--- Input data Enclosed Below ---
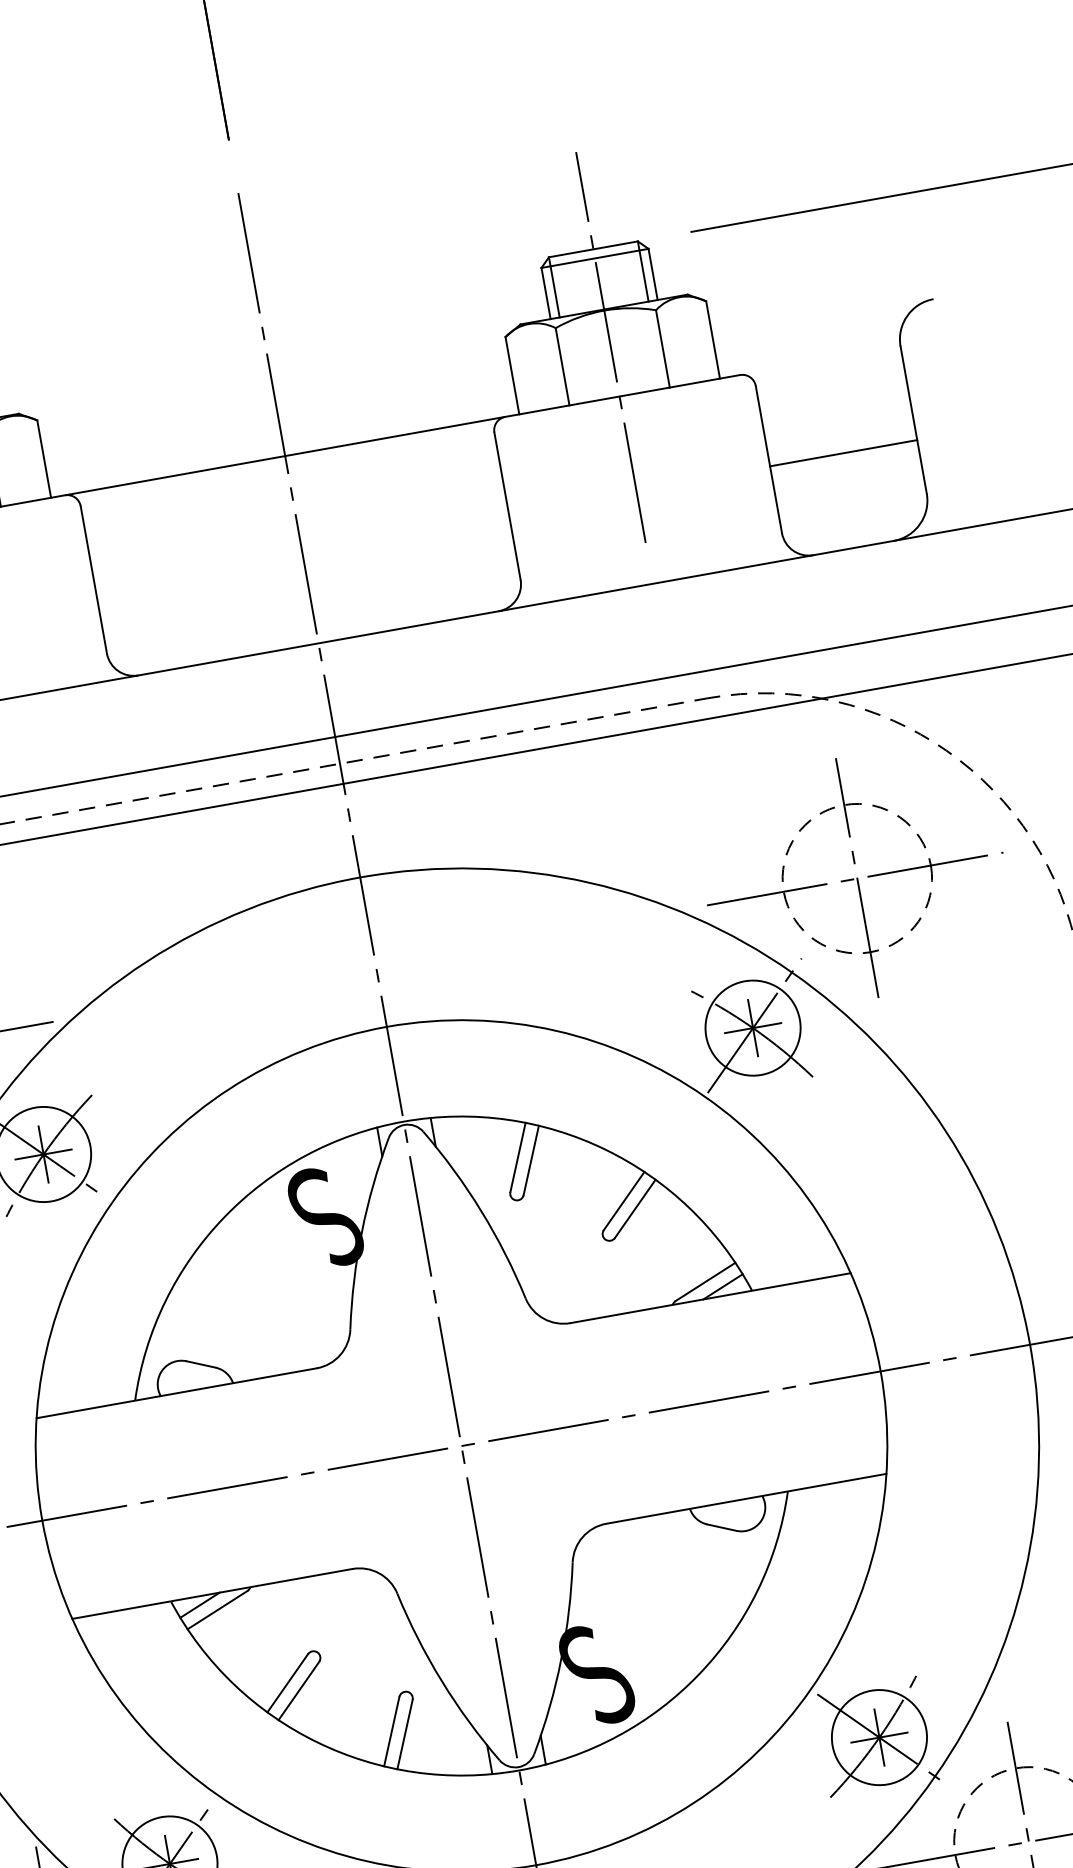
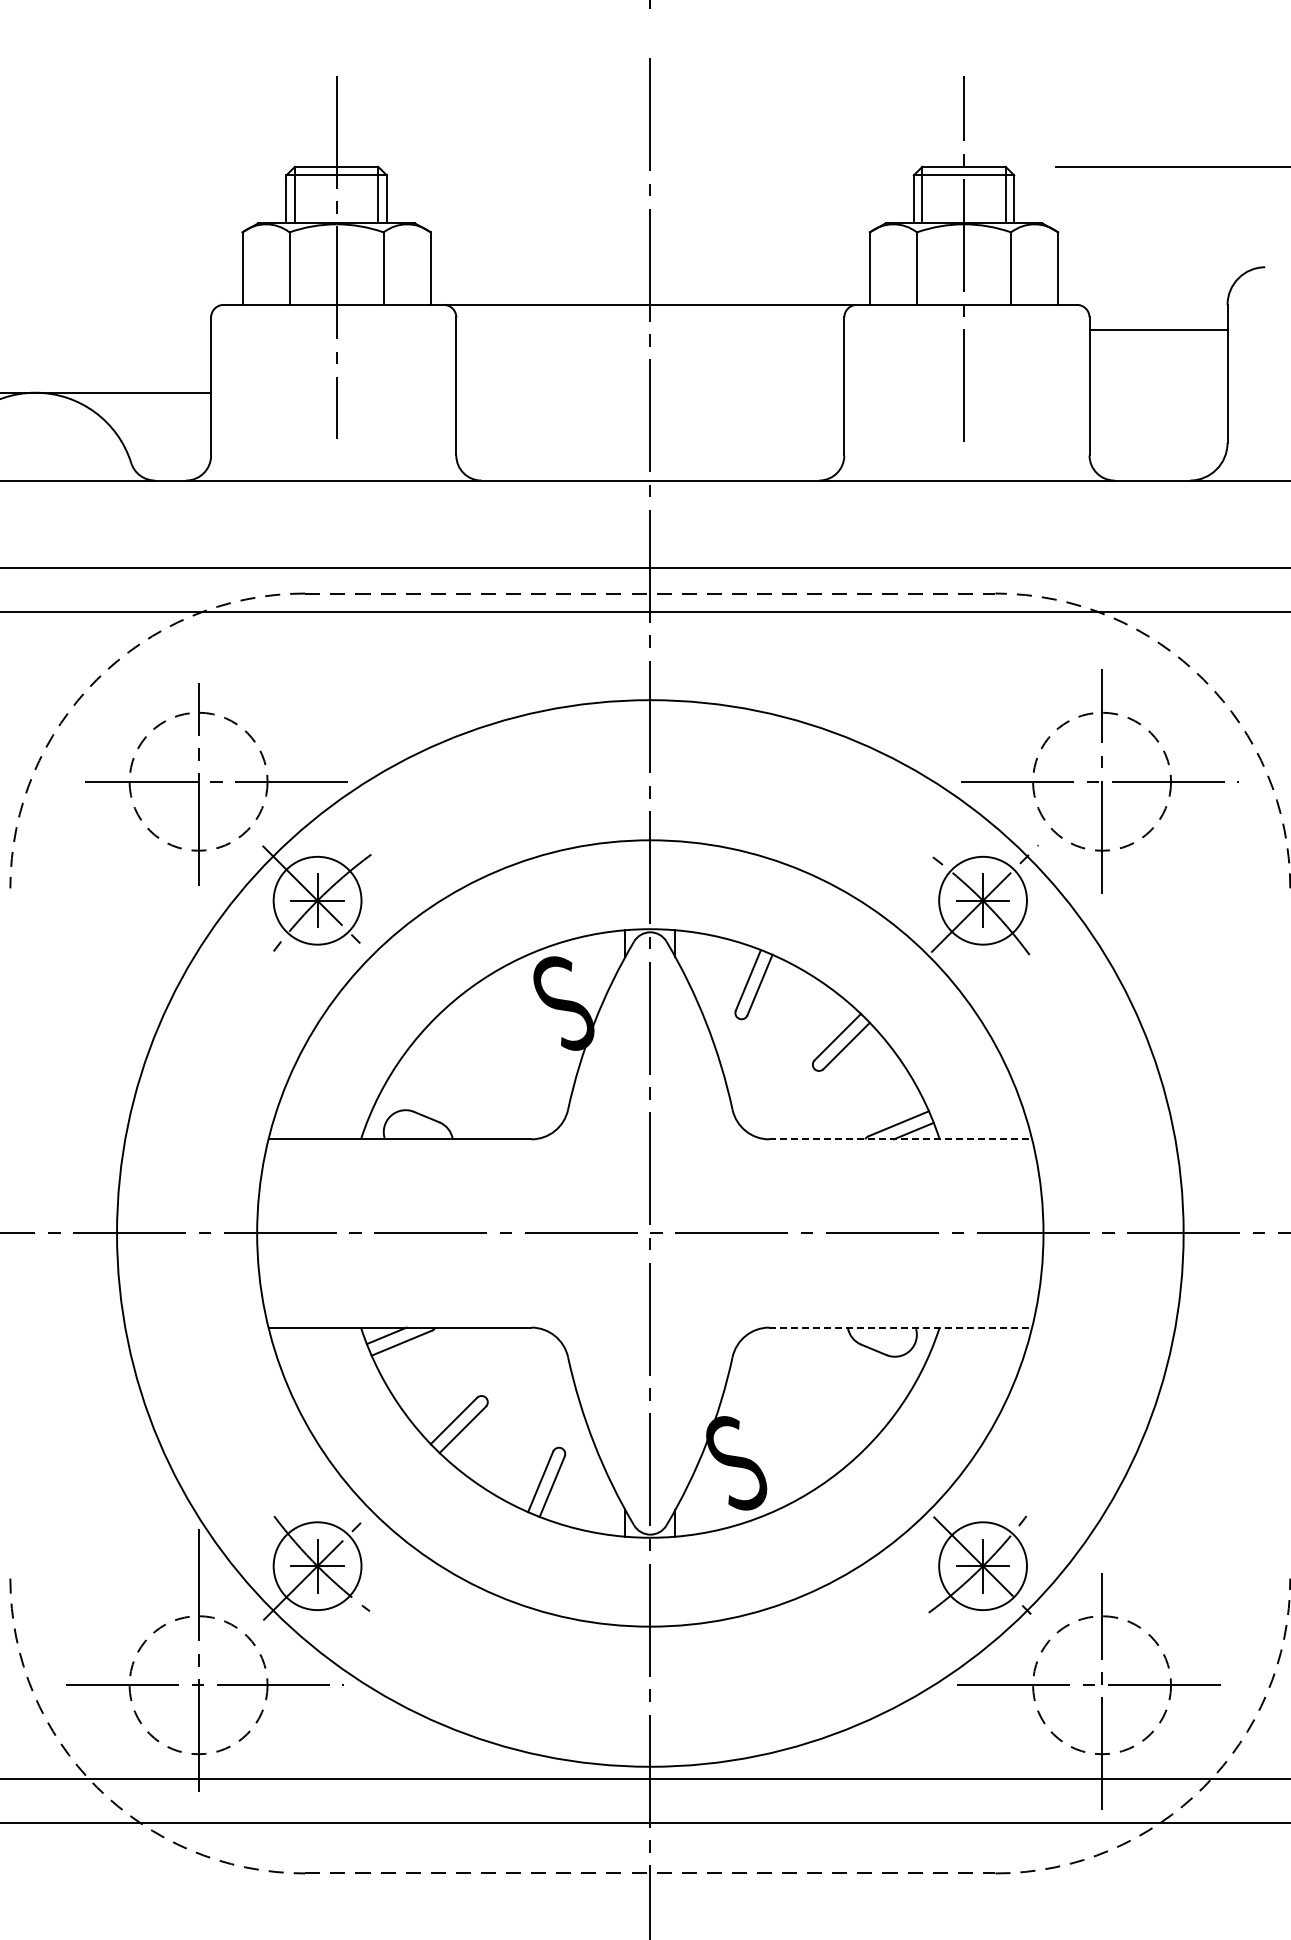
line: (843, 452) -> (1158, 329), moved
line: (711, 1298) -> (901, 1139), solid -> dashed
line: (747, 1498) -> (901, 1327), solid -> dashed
--- End of Enclosed Input data ---
--- Input data Enclosed Below ---
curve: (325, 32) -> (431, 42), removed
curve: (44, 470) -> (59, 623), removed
--- End of Enclosed Input data ---
Instructions for the task -
Print, without alteration, only the lines above between the one holding "line: (843, 452) -> (1158, 329), moved" and the one holding "line: (747, 1498)", inclusive.

Answer below -
line: (843, 452) -> (1158, 329), moved
line: (711, 1298) -> (901, 1139), solid -> dashed
line: (747, 1498) -> (901, 1327), solid -> dashed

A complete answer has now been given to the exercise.